The American College of Obstetrics and Gynecology recommends oral iron supplementation for iron-deficiency anemia in pregnancy, with parental iron reserved only for the "rare patient who cannot tolerate or will not take oral iron" (1) Conversely, guidelines from the U.K. are more liberal on the use of parental iron for the treatment of iron-deficiency anemia in pregnancy (2). Both treatment guidelines are based on limited data regarding the risks and benefits of parental iron for treatment of iron-deficiency anemia in pregnancy. The majority of randomized trials were conducted in developing country settings. In fact, few high-quality studies have been conducted in developed countries, and none has been conducted in the U.S. Moreover, there is limited data from prior studies on the impact of parental iron treatment on perinatal outcomes.

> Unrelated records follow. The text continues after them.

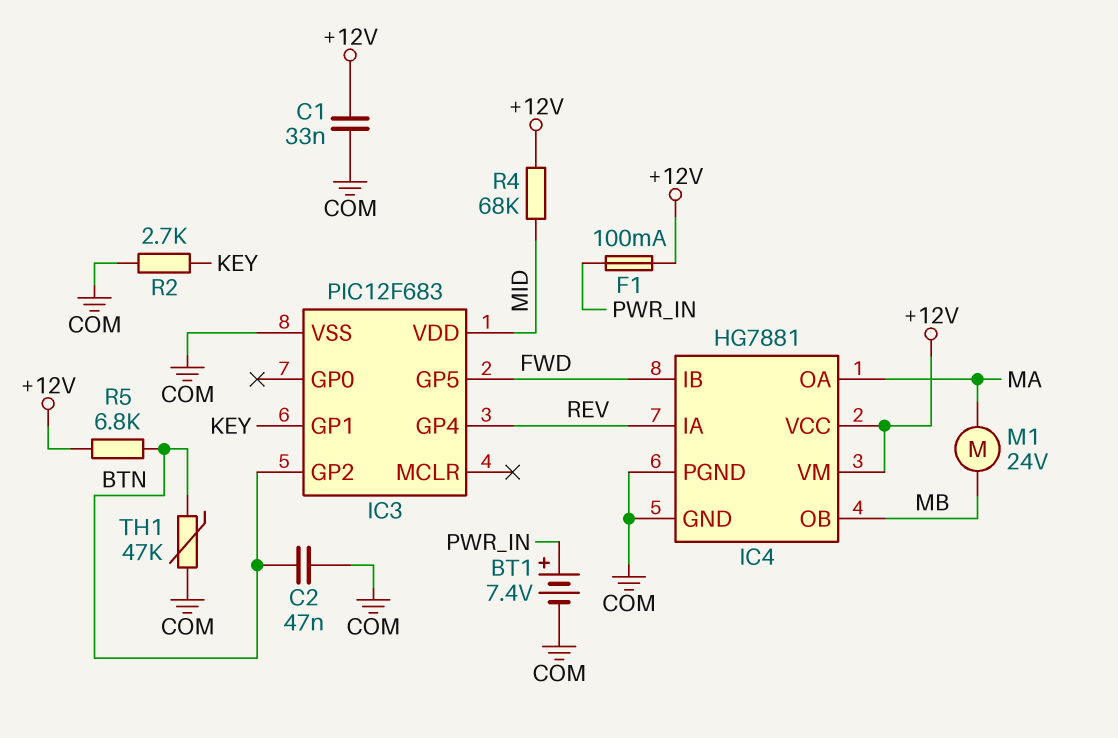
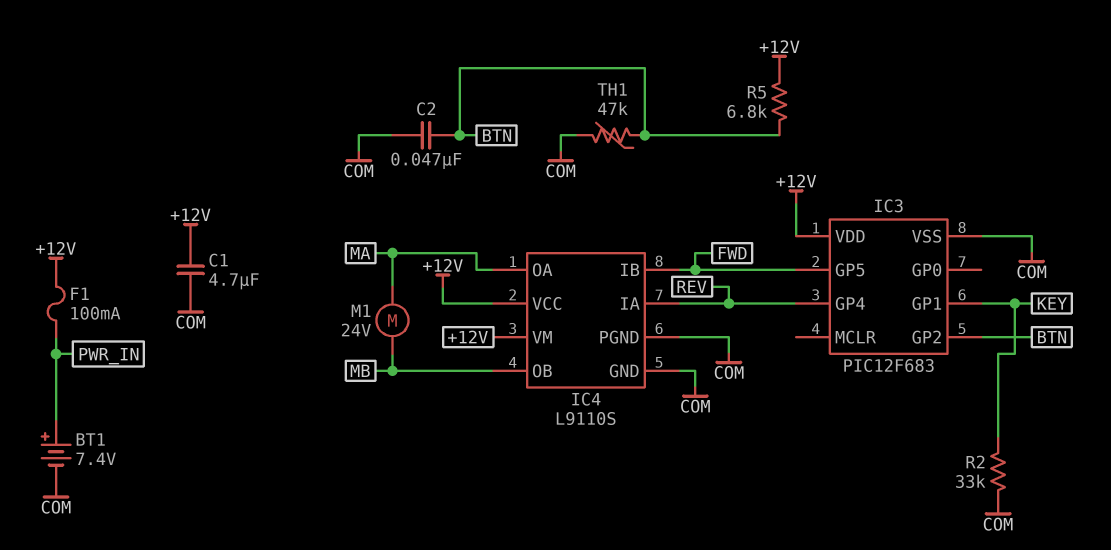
C1: 33nF (+12V, COM) -> 4.7uF (+12V, COM)
IC3 pin VDD: MID -> +12V
IC4: HG7881 -> L9110S
R2: 2.7k (COM, KEY) -> 33k (COM, KEY)
R4: 68k (+12V, MID) -> none

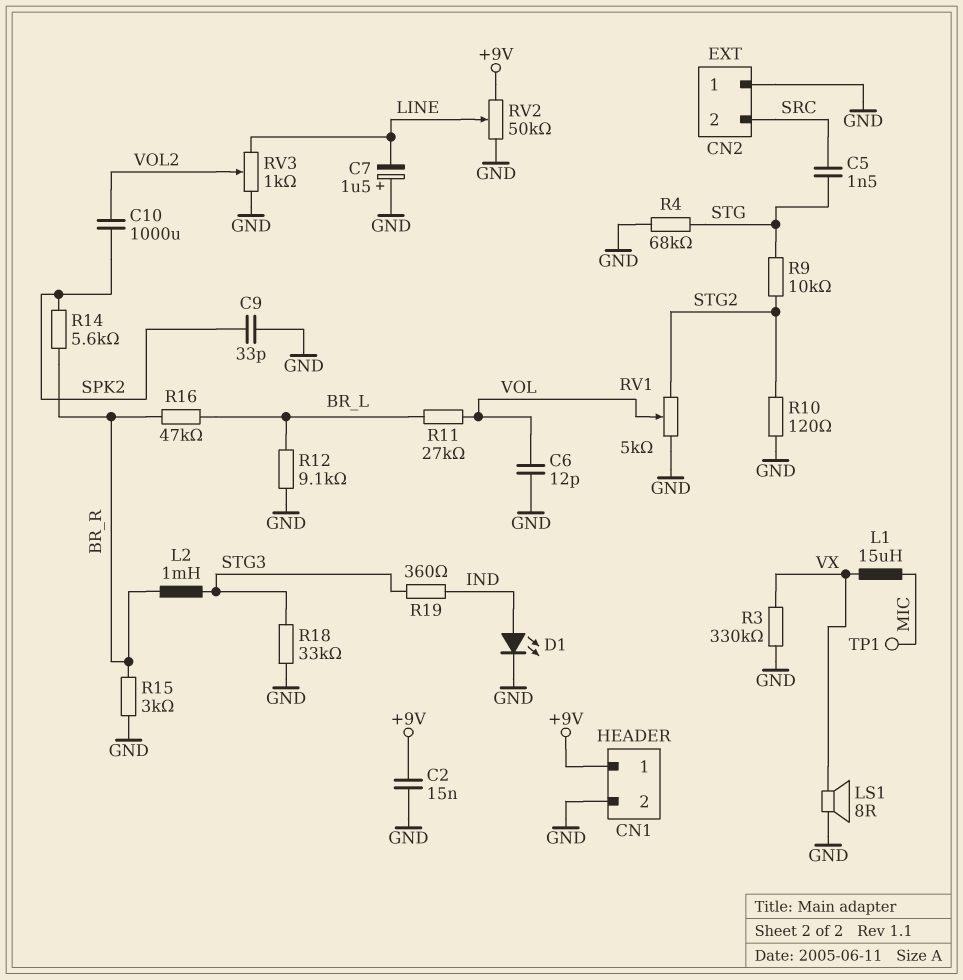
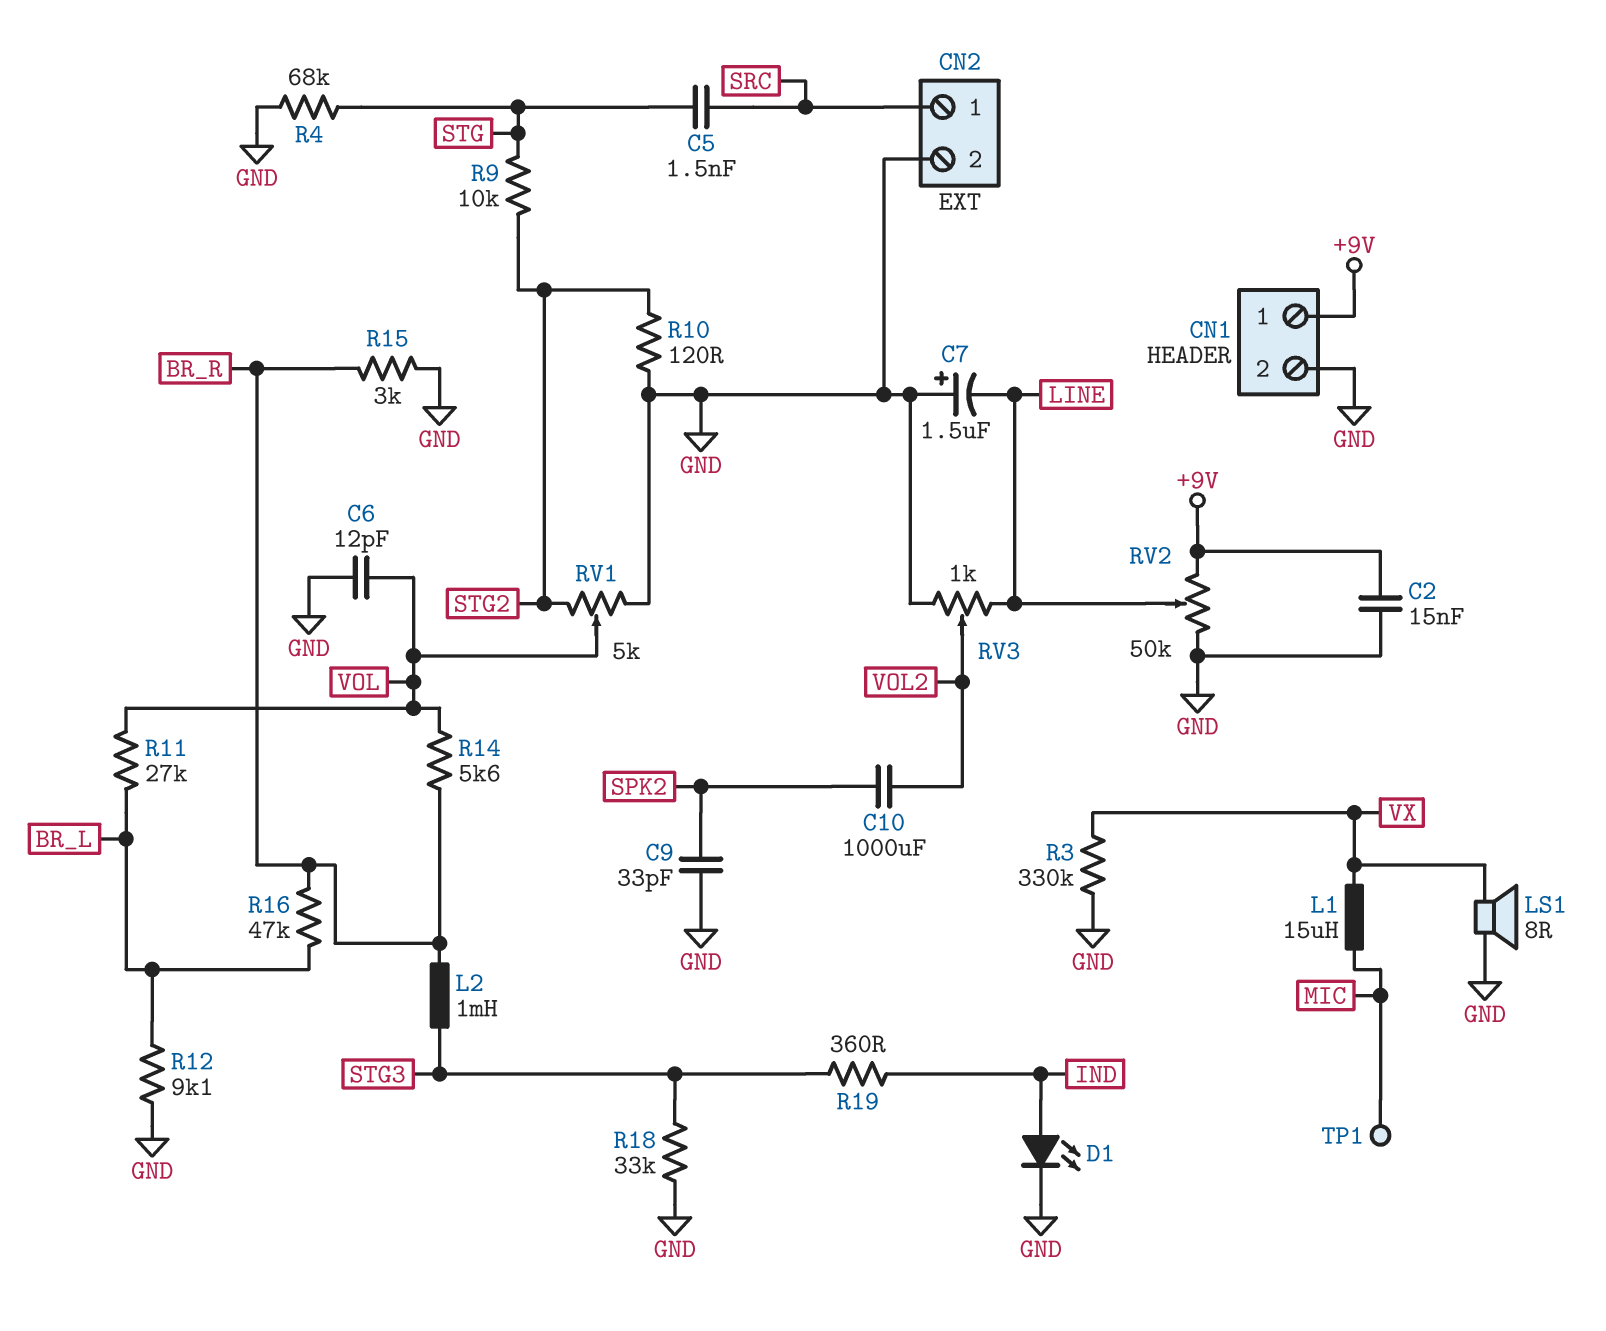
CN2 pin 1: GND -> SRC
CN2 pin 2: SRC -> GND
R14: 5.6k (BR_R, SPK2) -> 5.6k (BR_R, VOL)

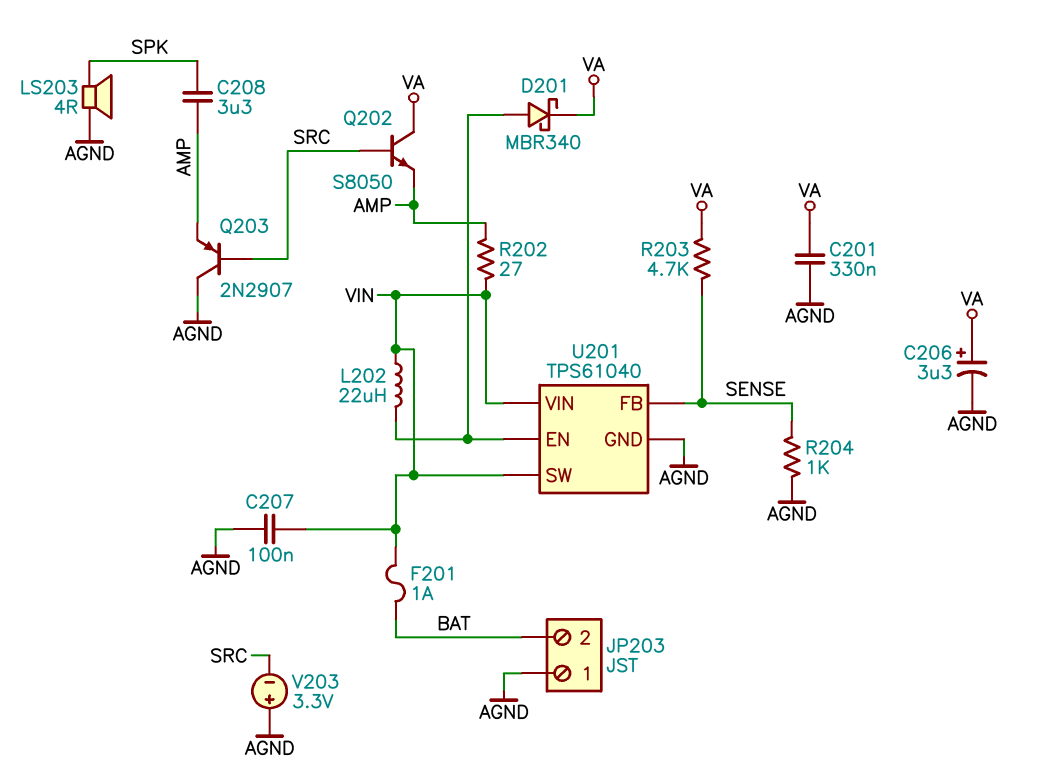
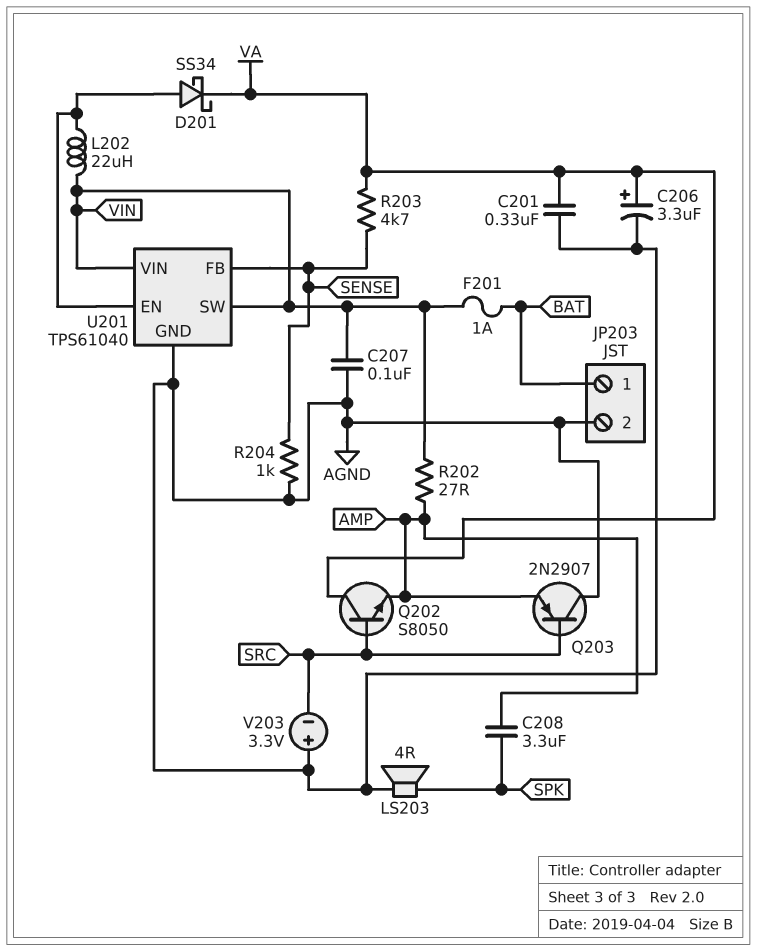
D201: schottky MBR340 (A U201/EN, K VA) -> schottky SS34 (A U201/EN, K VA)
JP203 pin 1: AGND -> BAT
JP203 pin 2: BAT -> AGND

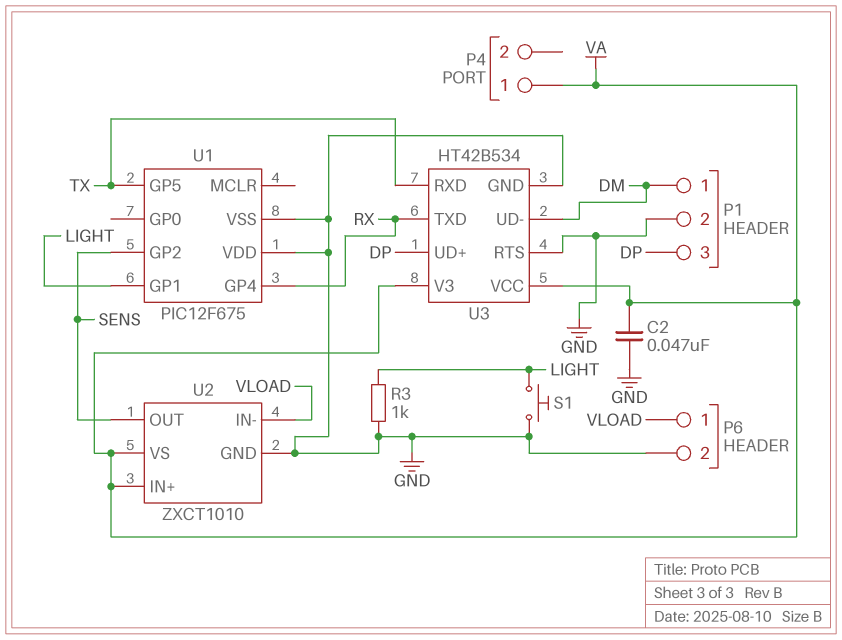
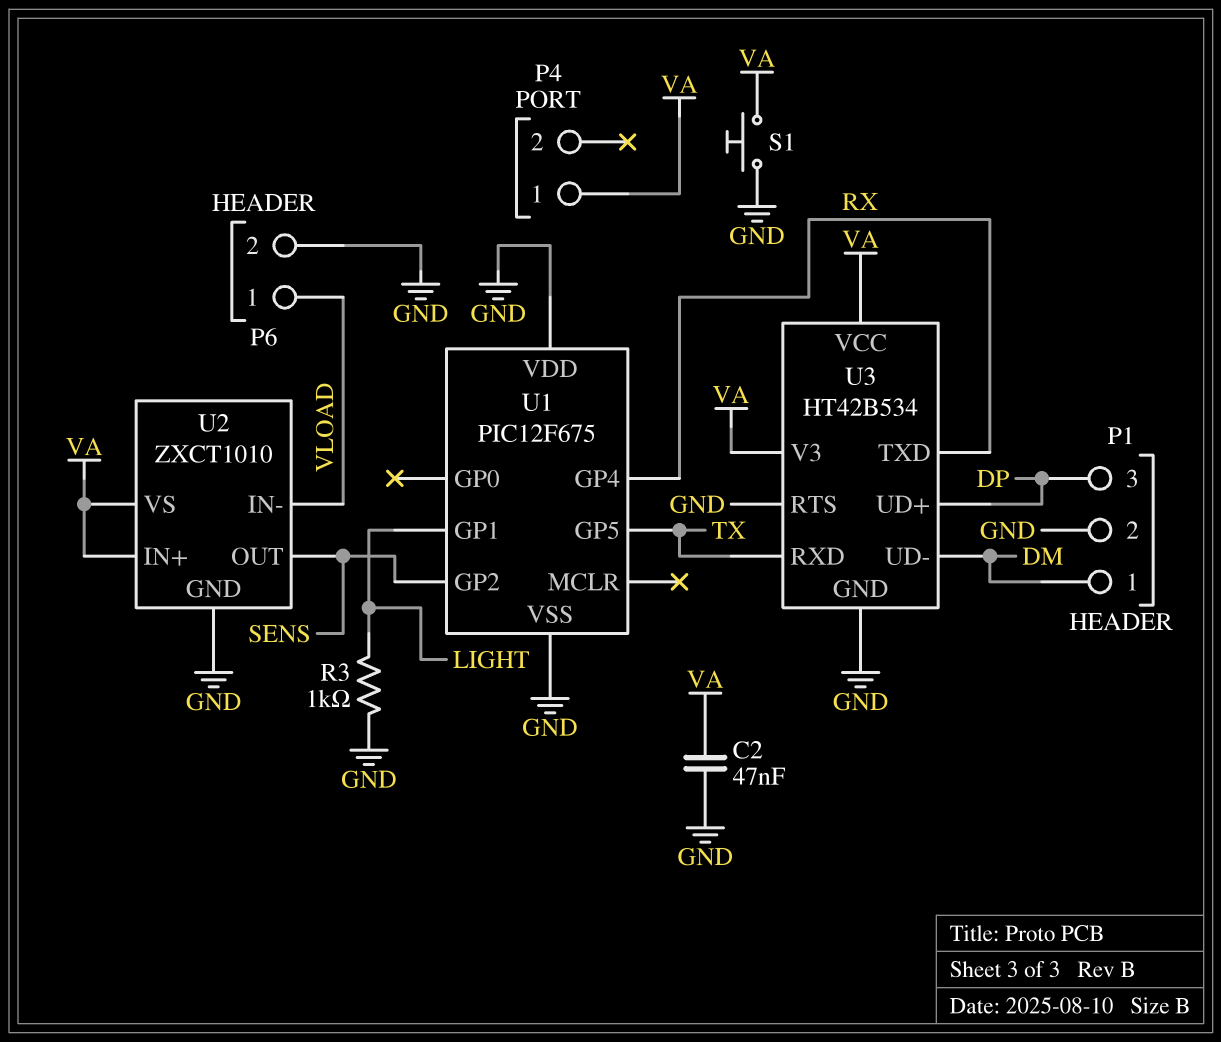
S1: button (GND, LIGHT) -> button (GND, VA)

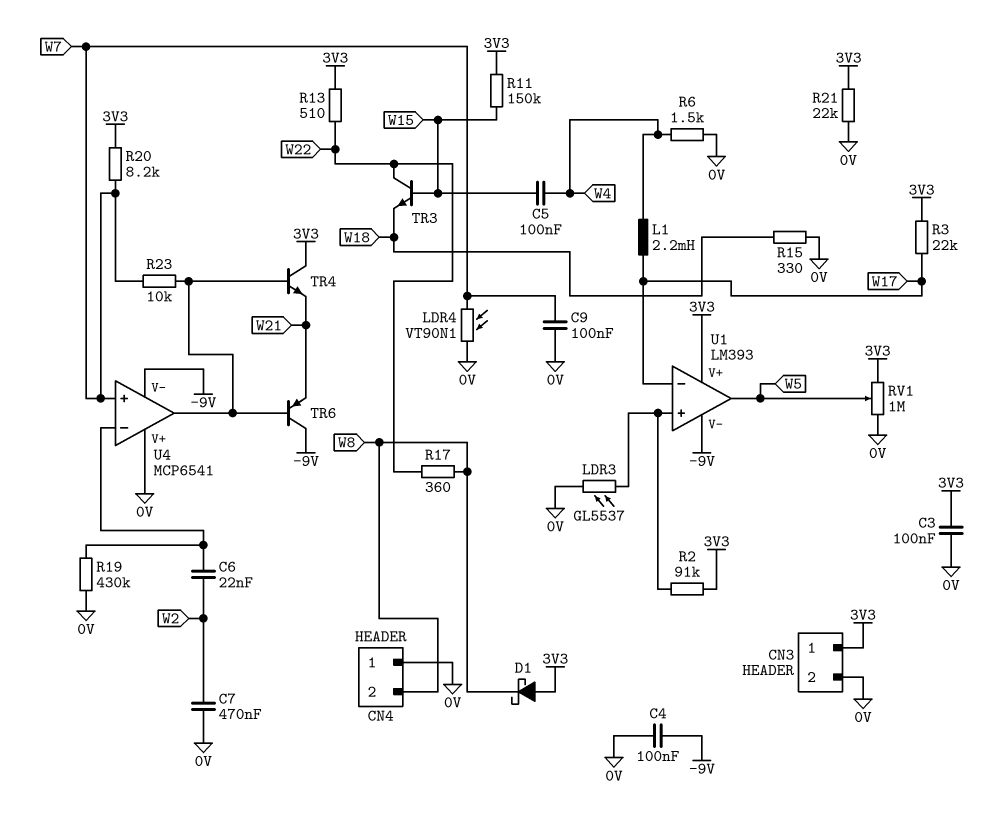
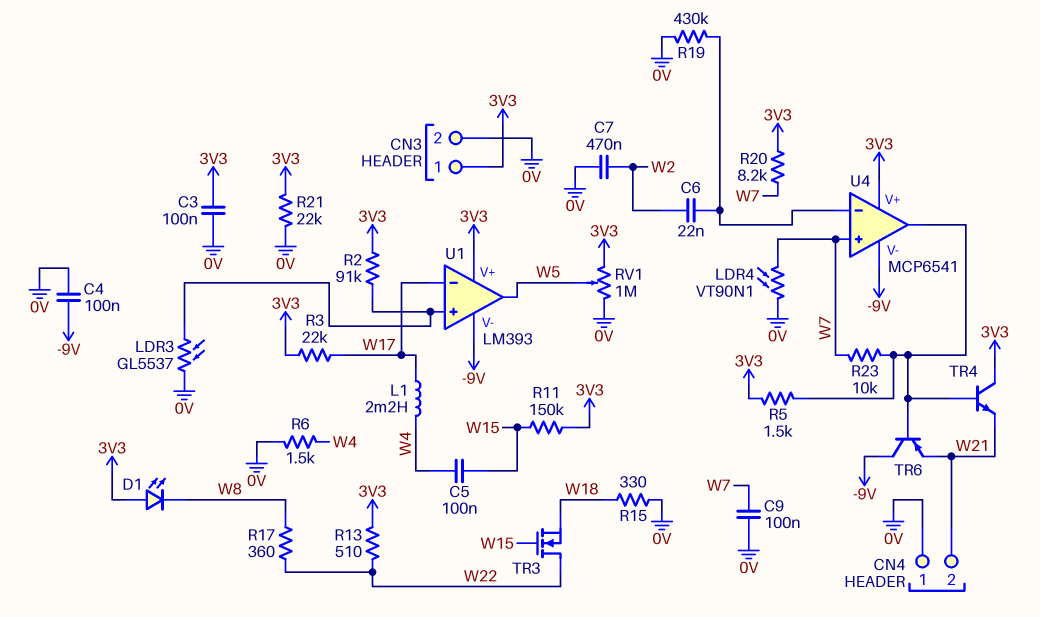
CN4 pin 2: W8 -> W21
D1: schottky (A 3V3, K W8) -> LED (A 3V3, K W8)
R5: none -> 1.5k (3V3, U4/out)
TR3: NPN (B W15, C W22, E W18) -> NMOS (G W15, D W22, S W18)
U4 pin V+: 0V -> 3V3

The most recent Cochrane review including mostly from trials conducted in low-income countries found that, although parenteral iron improved hemoglobin levels and iron stores than the oral route, no clinical outcomes were assessed and there were insufficient data on adverse effects (3). The authors concluded that "large, good quality trials, assessing clinical outcomes including adverse effects … are required" (3).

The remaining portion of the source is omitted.